Les souvenirs explorés à la lueur de la chandelle
Seule la vue sur le clocher qui initie chacune des saisons avec des heures différentes, avant de s'abaisser sur le jardin et parvenir au porche de la maison, permettrait de situer la maison au Nord du Portugal. La lueur de la chandelle est perçue dans la première partie, quand Alzira la retire après qu'elle est sans doute brûlée toute la nuit. La lueur de la chandelle est ainsi la métaphore du souvenir, tremblotante, faible et intermittente qui hante le quotidien des deux femmes. C'est souvent par le visage d'Alzira, s'endormant ou mangeant sa soupe, que débutent les phases de souvenirs à la manière de flash-back (les renoncements au piano ou à la peinture). Mais ils sont parfois montés cut et sans point d'entrée ou de sortie. A l'image du premier d'entre eux: Alzira mangeant une pomme puis jouant avec une souris. Ainsi les deux femmes qui partagent leur quotidien depuis 60 ans semblent habiter une maison hantée par les générations qui les ont précédées. Présent, passé proche et lointain, cohabitent dans cette demeure imprégnée de souvenirs et de fantômes.
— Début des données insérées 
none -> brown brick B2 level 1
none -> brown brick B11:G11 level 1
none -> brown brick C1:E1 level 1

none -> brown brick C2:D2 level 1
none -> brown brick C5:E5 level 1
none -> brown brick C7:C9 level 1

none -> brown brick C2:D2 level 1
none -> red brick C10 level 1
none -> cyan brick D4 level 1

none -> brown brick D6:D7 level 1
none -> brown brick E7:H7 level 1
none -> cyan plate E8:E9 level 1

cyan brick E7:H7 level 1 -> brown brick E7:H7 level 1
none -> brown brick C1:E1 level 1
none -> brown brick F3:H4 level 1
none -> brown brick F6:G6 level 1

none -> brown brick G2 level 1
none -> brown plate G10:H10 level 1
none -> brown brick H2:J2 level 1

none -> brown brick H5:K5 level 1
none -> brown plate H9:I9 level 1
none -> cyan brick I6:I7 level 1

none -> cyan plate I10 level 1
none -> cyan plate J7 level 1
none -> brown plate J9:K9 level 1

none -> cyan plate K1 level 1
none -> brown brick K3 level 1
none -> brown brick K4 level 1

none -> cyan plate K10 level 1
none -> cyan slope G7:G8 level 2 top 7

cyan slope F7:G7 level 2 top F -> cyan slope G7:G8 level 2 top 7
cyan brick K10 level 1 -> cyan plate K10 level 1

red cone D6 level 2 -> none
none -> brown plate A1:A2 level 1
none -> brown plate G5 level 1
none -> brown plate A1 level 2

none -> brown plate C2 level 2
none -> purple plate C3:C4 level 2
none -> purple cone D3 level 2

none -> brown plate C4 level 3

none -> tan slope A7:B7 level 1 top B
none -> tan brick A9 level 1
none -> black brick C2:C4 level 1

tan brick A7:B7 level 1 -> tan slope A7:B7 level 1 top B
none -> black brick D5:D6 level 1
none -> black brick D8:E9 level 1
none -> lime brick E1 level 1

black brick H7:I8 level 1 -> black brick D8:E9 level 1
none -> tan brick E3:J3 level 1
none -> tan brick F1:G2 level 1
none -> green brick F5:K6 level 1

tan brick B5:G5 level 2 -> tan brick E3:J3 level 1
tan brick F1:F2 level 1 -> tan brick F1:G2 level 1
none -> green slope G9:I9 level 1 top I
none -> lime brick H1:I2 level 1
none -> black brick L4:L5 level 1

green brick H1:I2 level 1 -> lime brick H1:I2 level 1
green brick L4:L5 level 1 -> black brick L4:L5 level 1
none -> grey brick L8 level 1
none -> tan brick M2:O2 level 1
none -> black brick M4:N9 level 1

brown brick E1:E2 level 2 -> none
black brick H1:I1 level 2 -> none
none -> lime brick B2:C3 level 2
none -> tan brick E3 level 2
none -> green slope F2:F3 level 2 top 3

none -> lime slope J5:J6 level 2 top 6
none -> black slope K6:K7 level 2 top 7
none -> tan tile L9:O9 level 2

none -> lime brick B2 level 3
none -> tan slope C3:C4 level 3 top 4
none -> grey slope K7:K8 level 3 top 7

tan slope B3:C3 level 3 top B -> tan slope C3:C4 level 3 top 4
Profondeurs de champ, plans-séquences et travellings circulaires
Plus surprenants et virtuoses les quatre grands plans séquence qui parcourent l'espace-temps de la maison dans chacune des quatre parties, elles-même initiées par la répétition des quatre plans-saisons. Le matin, c'est la profondeur de champ entre la cuisine à l'arrière-plan ou Beatriz sort le linge de la machine et le salon où se rapproche Alzira pour servir son mari qui saisit. La virtuosité s'expose ensuite dans le plan du midi où la caméra enchaîne cinq travelling circulaires autour de la table du salon, saisissant celle-ci vide puis commençant à être dressé par Alzira encore jeune pendant que son mari est sur un fauteuil à l'arrière-plan puis par Alzira-mère, puis Alzira vieilli et enfin par Alzira aujourd'hui servant son mari venu s'attabler. Ces cinq travellings sont enchaînés au moins trois fois par un raccord sur le dos noir d'une chaise. Le troisième plan séquence est temporel dans la séquence de cinq heures quand Alzira prend la décision de se séparer de Beatriz, la domestique qui a dédié sa vie à l’entretien du lieu et à ses enfants. Joao, son fils, rassure alors Alzira et lui promet d'appliquer sa décision puis on le suit en caméra subjective sortant de la chambre allant dans le couloir et jusqu'à la chambre de Beatriz. Le dernier des grands plans-séquence est le dernier du film annonciateur de la mort d'Alzira s'écoulant de quatre heure quarante à quatre heures quarante-cinq et se déplaçant en parcourant le temps dans la chambre de Beatriz au salon puis la porte d'entrée avant de revenir à son point de départ.
Un cinéaste cinéphile
Pour ce film, André Gil Mata s'est, selon ses dires, inspiré du travail d’Ingmar Bergman (en particulier de Fanny et Alexandre pour les relations entre les enfants et Cris et chuchotements pour les relations tendues entre Alzira et Beatriz), Andrei Tarkovsky (en particulier Le miroir pour la maison de l'enfance entre réalité et imaginaire ou la répétition des mouvements de caméra qui initient chacune des saisons au plus près du végétal), Marguerite Duras (India Song), Victor Erice (Le Sud, L’esprit de la ruche), Chantal Akerman (Jeanne Dielman, 23, quai du Commerce, 1080 Bruxelles) et Manoel de Oliveira (Francisca, Val Abraham).